Figure 1 – Logo used by Rhysida Group

How to stay safe?

  • Update/Patch Systems – This can help prevent exploits if you accidentally click on a phishing link or download a malicious file.
  • Phishing Awareness Training – Regular training in recognising and evading phishing attempts is crucial for employees to defend against the primary method of delivery used by Rhysida.
  • Endpoint Security Solutions – Employ security tools offered by reputable companies like Sophos and Palo Alto Networks to constantly monitor network entry points, scrutinise incoming data, and potentially intercept and halt malicious software. These tools may also provide the ability to remotely isolate and remove data, effectively curbing the spread of ransomware within the network.

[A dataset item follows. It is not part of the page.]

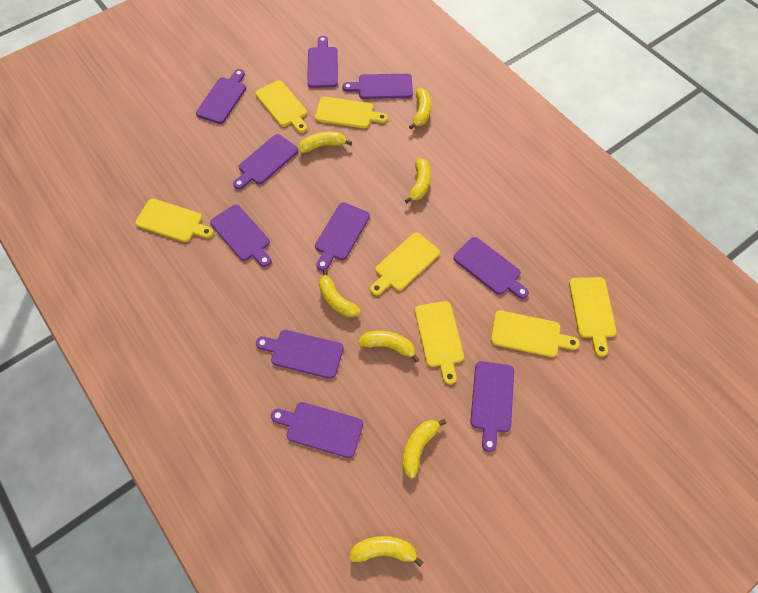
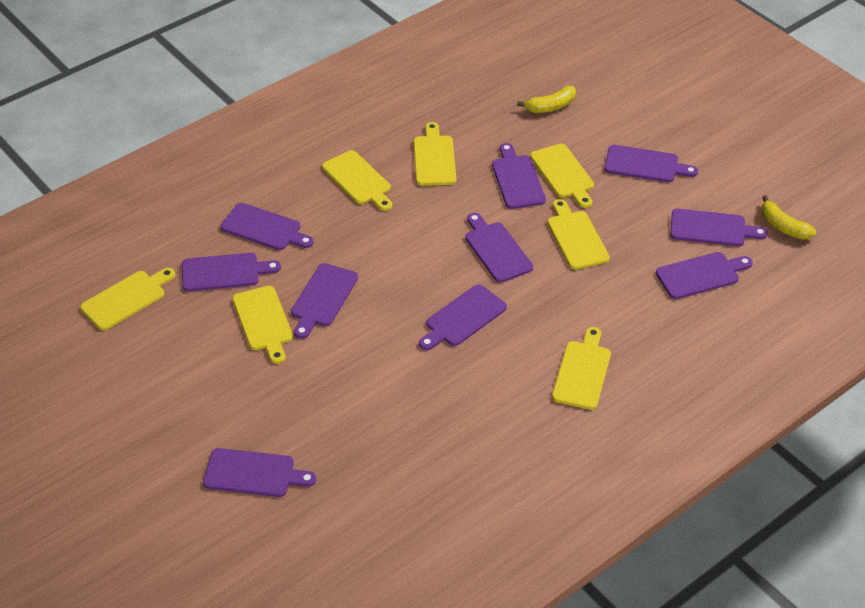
yellow banana: 7 -> 2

  • Immutable Backups – Safeguard against potential ransomware infection by implementing immutable backups— these are backups that cannot be edited or deleted, making them more resilient towards encryption and enabling efficient data restoration.
  • Network Segmentation – Restrict the impact of ransomware by dividing the network into segments, minimising its spread in case one section of the network is infected.

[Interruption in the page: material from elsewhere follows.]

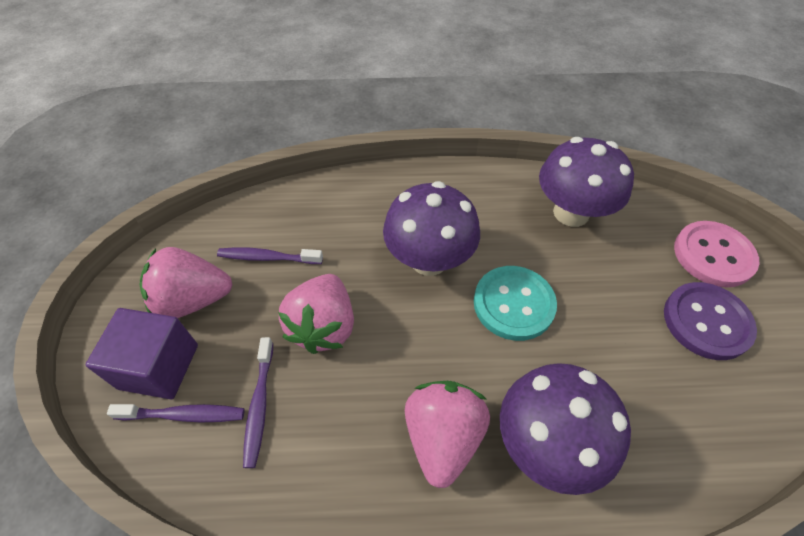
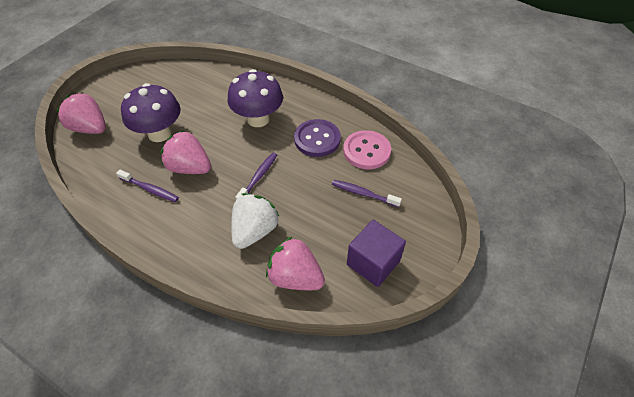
purple mushroom: 3 -> 2
turquoise button: 1 -> 0
white strawberry: 0 -> 1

  • Firewalls/Intrusion Detection Systems – Strengthen defences through firewalls and intrusion detection systems. These can detect and block suspicious activities, potentially preventing infection.
  • Incident Response Plan – An incident response plan ensures swift and effective action in the event of a ransomware attack, mitigating potential harm and minimising disruptions.
  • Least Privilege Principle – Keep access rights of users and applications to the bare minimum. This approach obstructs ransomware from acquiring the permissions necessary for file encryption or network-wide infection.


Currently, Rhysida has impacted a range of countries. However, there is a concentration of confirmed cases in the UK, which stands as the second-highest affected country. In addition, the educational sector is the most prominently hit by the ransomware group. Researchers have even theorised a possible connection between Rhysida and Vice Society, another cybercrime group that conducts similar campaigns. Both groups share an interest in targeting educational institutions and have prompted further concerns that Rhysida might expand its focus to include the healthcare sector, which would further align with Vice Society’s scope.